Kadın, bir insanın vücudunda bir canlının nasıl geliştiğini ve nasıl bağımsız bir birey olduğunu yaşadığı için çok iyi bilir. Ancak, erkekler böyle bir tecrübe yaşamadığından asla bilemezler. Dünyada düzgün, kaliteli insanların devamlılığı için, anne-baba-çocuk ilişkisinin normal bir şekilde sürmesi gerekmektedir. Kadının; korunmaya, fiziken ve psikolojik açıdan kendisine destek olacak bir eşe, bununla beraber bilgiye ve çocuğun bakımı, güvenliği içinde güveneceği bir doktora ihtiyacı vardır. Annelik bir kadında doğuştan var olan bir duygudur. Annelik duygusu için kadında yönlendirilmeye ihtiyaç yoktur.Çünkü, kadın anneliğin doğuştan getirdiği özelliklerine anne olduğu dönem kazandığı bilgilerini ilave ettiğinde hiç kimseye ihtiyacı olmayacaktır.
Yalnız, kadın doğuştan kazandığı bu özelliklerin yaşadığı tecrübeler sonucu bozulmamasına özen göstermeli bunun için çaba sarf etmelidir. Anne çocuk ilişkisi ilk beke daha anne karnındayken başlar ve doğumdan sonra da öyle gider. Bu dönemde anneye mutlaka öncelikle eş ve sonrasında ailelerin destek vermesi çok önemlidir. Bebek doğum öncesinde yaşamını göbek kordonu ile sürdürürken, doğumdan sonra ise doğuştan kazanılmış yakalama ve emme refleksleri ile oksijenini anne memesinden karşılamaktadır. Anne ve bebek doğumdan sonra ilk günlerde birbirlerine uyum sağlar ve bundan büyük mutluluk duyarlar. Anne bebek ilişkisinde beraberliğin en yoğun dönemi bebeğin beslendiği anlardır. Beslenme zamanı anne ve bebeğe çok heyecan veren zamandır.Bebek heyecanlanır ve bu duyguyu anneye de yansır, bu durum anneyi bebeği için süt vermeye hazır hale getirir. Yaşanılan karşılıklı iletişimde annesinden sütünü alabilen bebek şanlı bebek olarak tanımlanır. Fizyolojik ve psikolojik açıdan sağlam bir iletişim sağlayan anne sütü ile beslenme, biberon ile beslenmeye nazaran çok daha büyük etki sağlar.

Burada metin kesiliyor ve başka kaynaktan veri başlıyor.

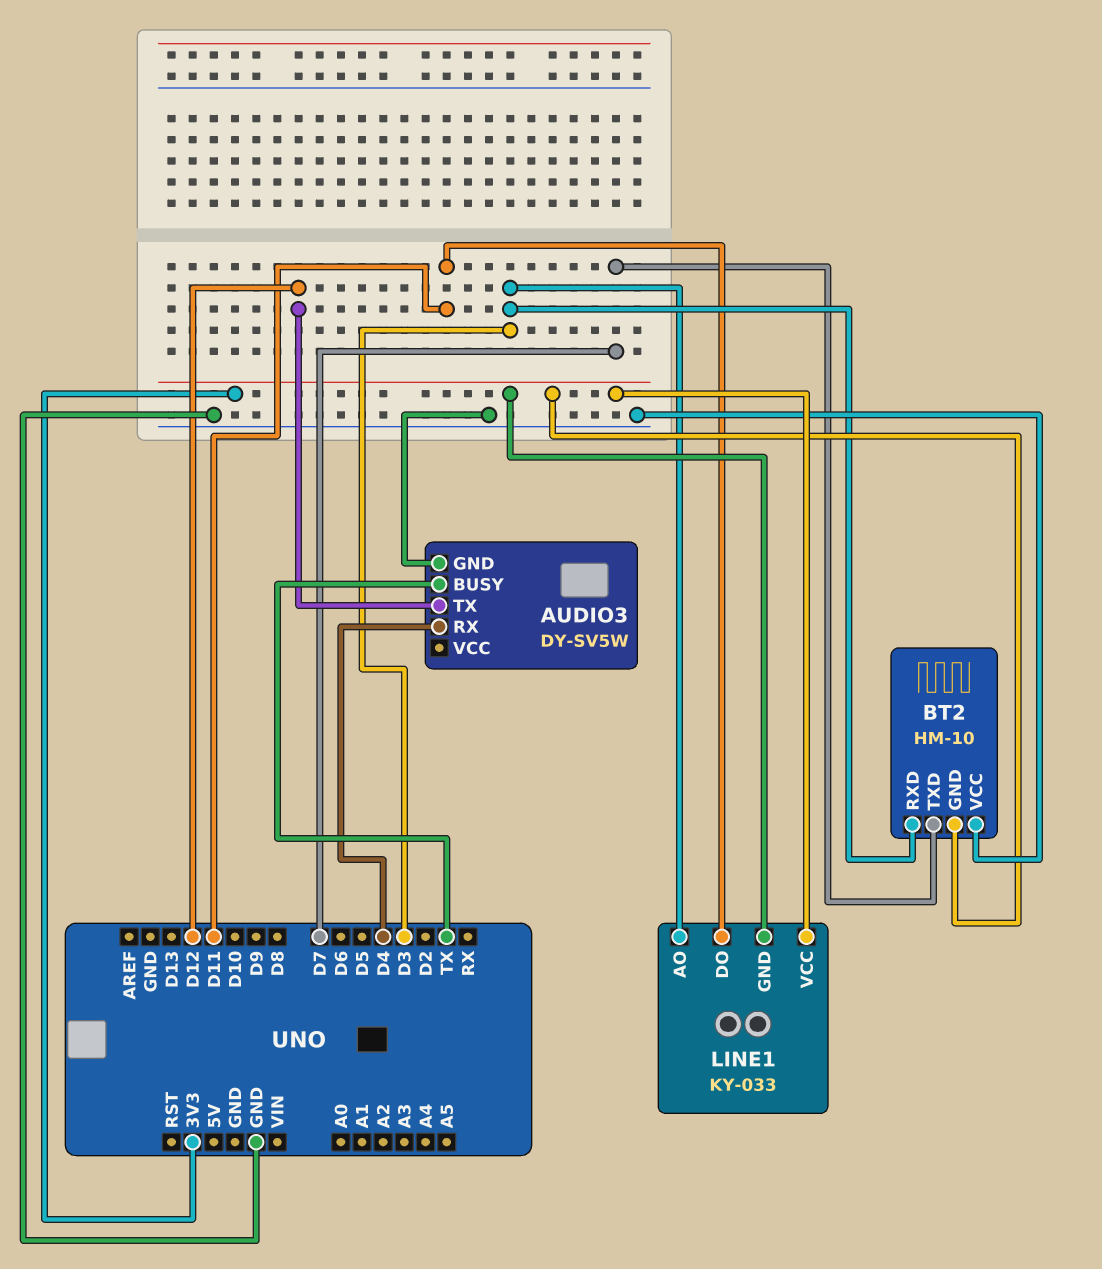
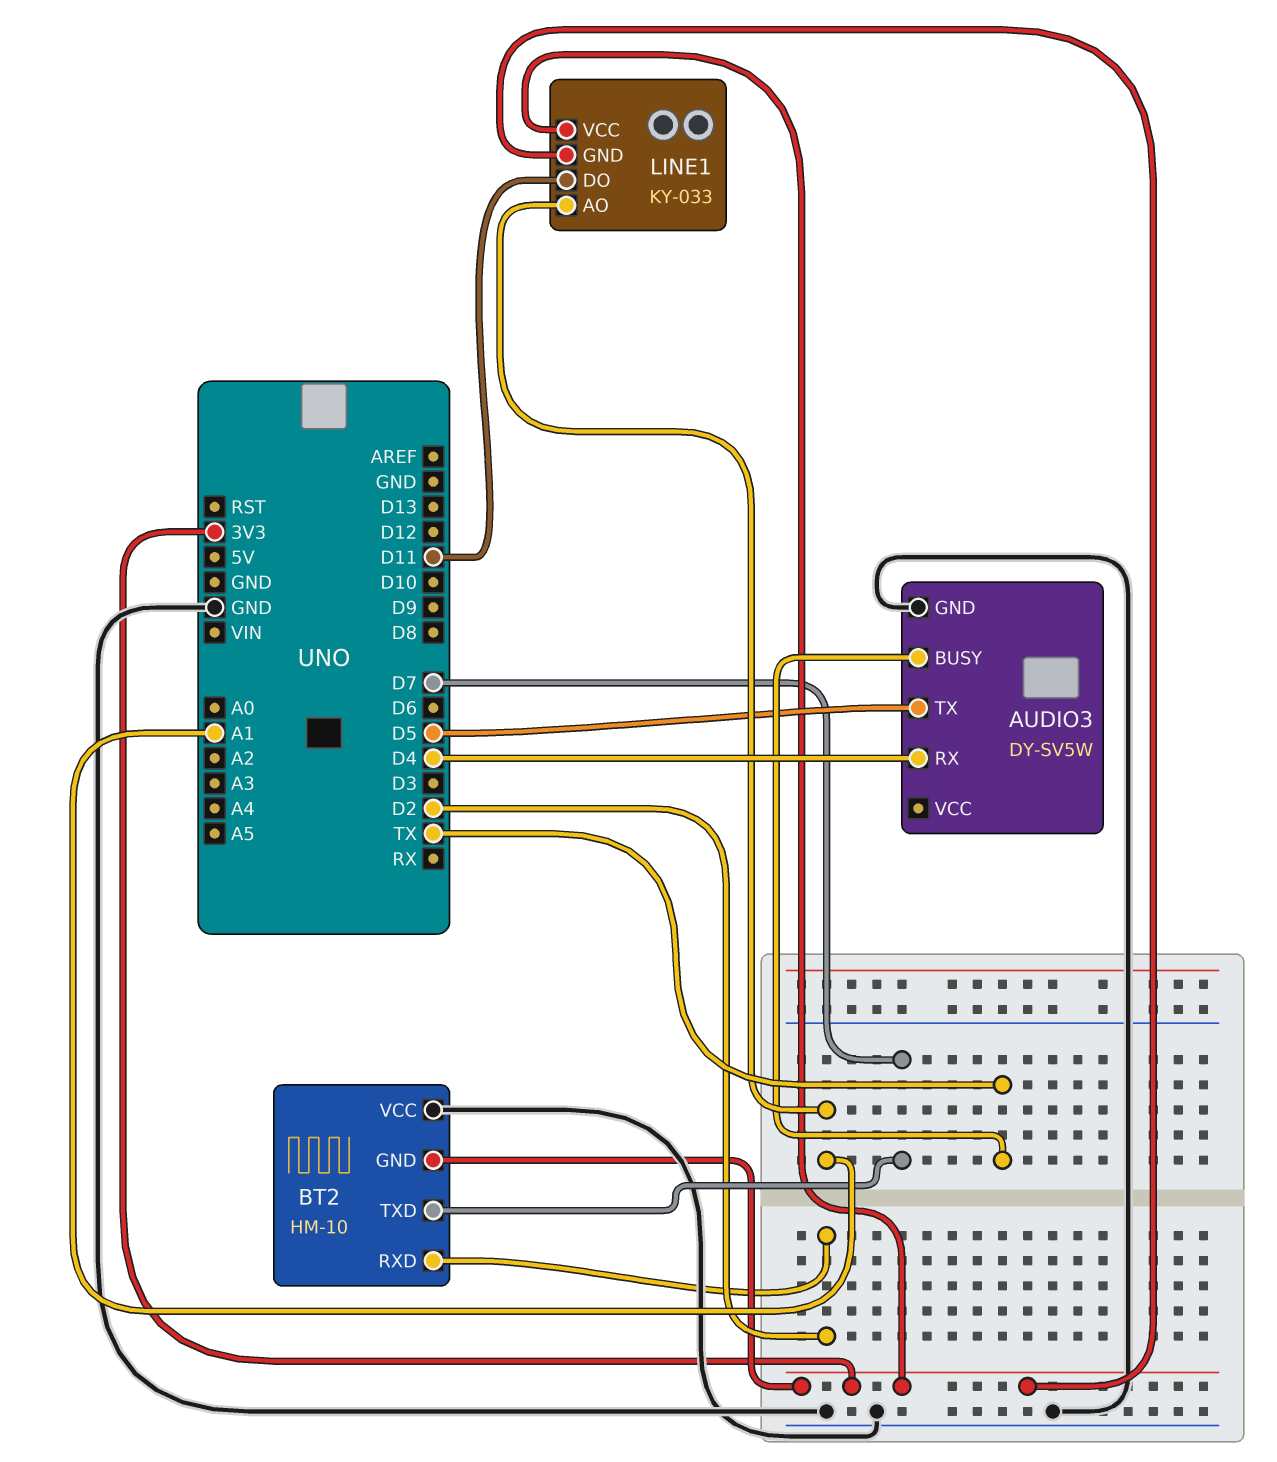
AUDIO3 pin TX: D12 -> D5
BT2 pin RXD: D3 -> D2
LINE1 pin AO: D3 -> A1

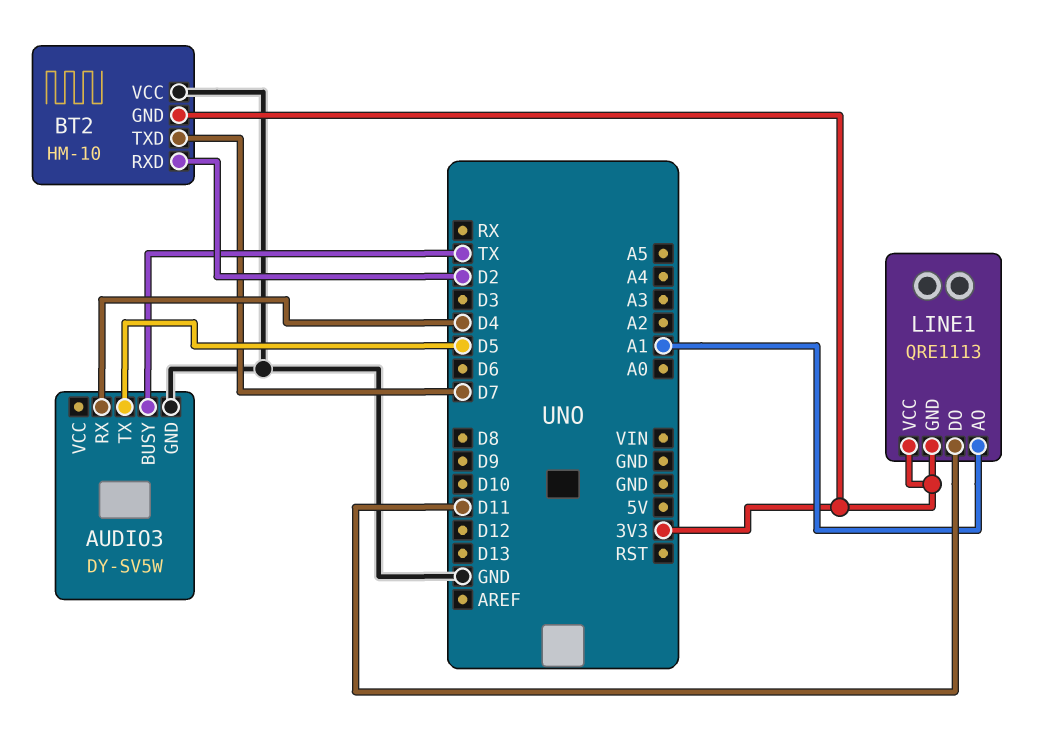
LINE1: KY-033 -> QRE1113

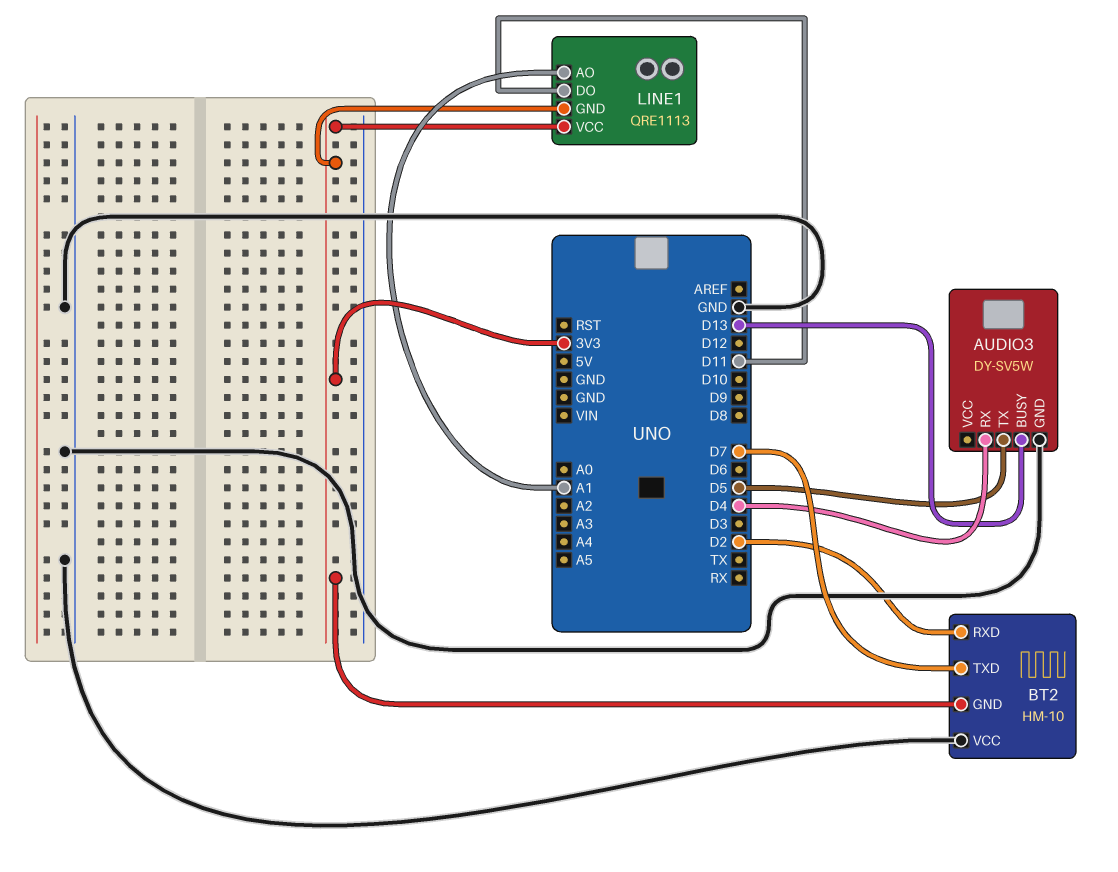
AUDIO3 pin BUSY: TX -> D13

Buna rağmen, annenin çocuğuyla sadece beslenme zamanlarında beraber olması onu yeteri kadar tanımasına maalesef fırsat vermemektedir. Beslenme zamanı yanı sıra bebeğin altının değiştirilmesi zamanı da anne bebek ilişkisinde büyük etki sağlar. Bu sebeple, bakıcının bebek ile ilgilenmesi anne çocuk ilişkisini olumsuz etkilemektedir. Anne ve bebeğin birbiri ile fiziksel teması anne çocuk ilişkisini büyük ölçüde güçlendirir. Öyle ki, annenin bebeğini kucağına alış biçimi, bebeğin kokusu,ısısı bu anlamda çok önemlidir. 0-3 yaş arasında bu bağ kurulamaz ise, maalesef ilerde çocukta davranış bozuklukları görülebilmektedir. Aynı zaman içerisinde, annenin yokluğu çocukta duygusal yoksunluğa sebep olduğu için, çocukta zihinsel, duygusal ve de sosyal gelişimde gerilemeye veya gelişimde gecikmeye yol açar.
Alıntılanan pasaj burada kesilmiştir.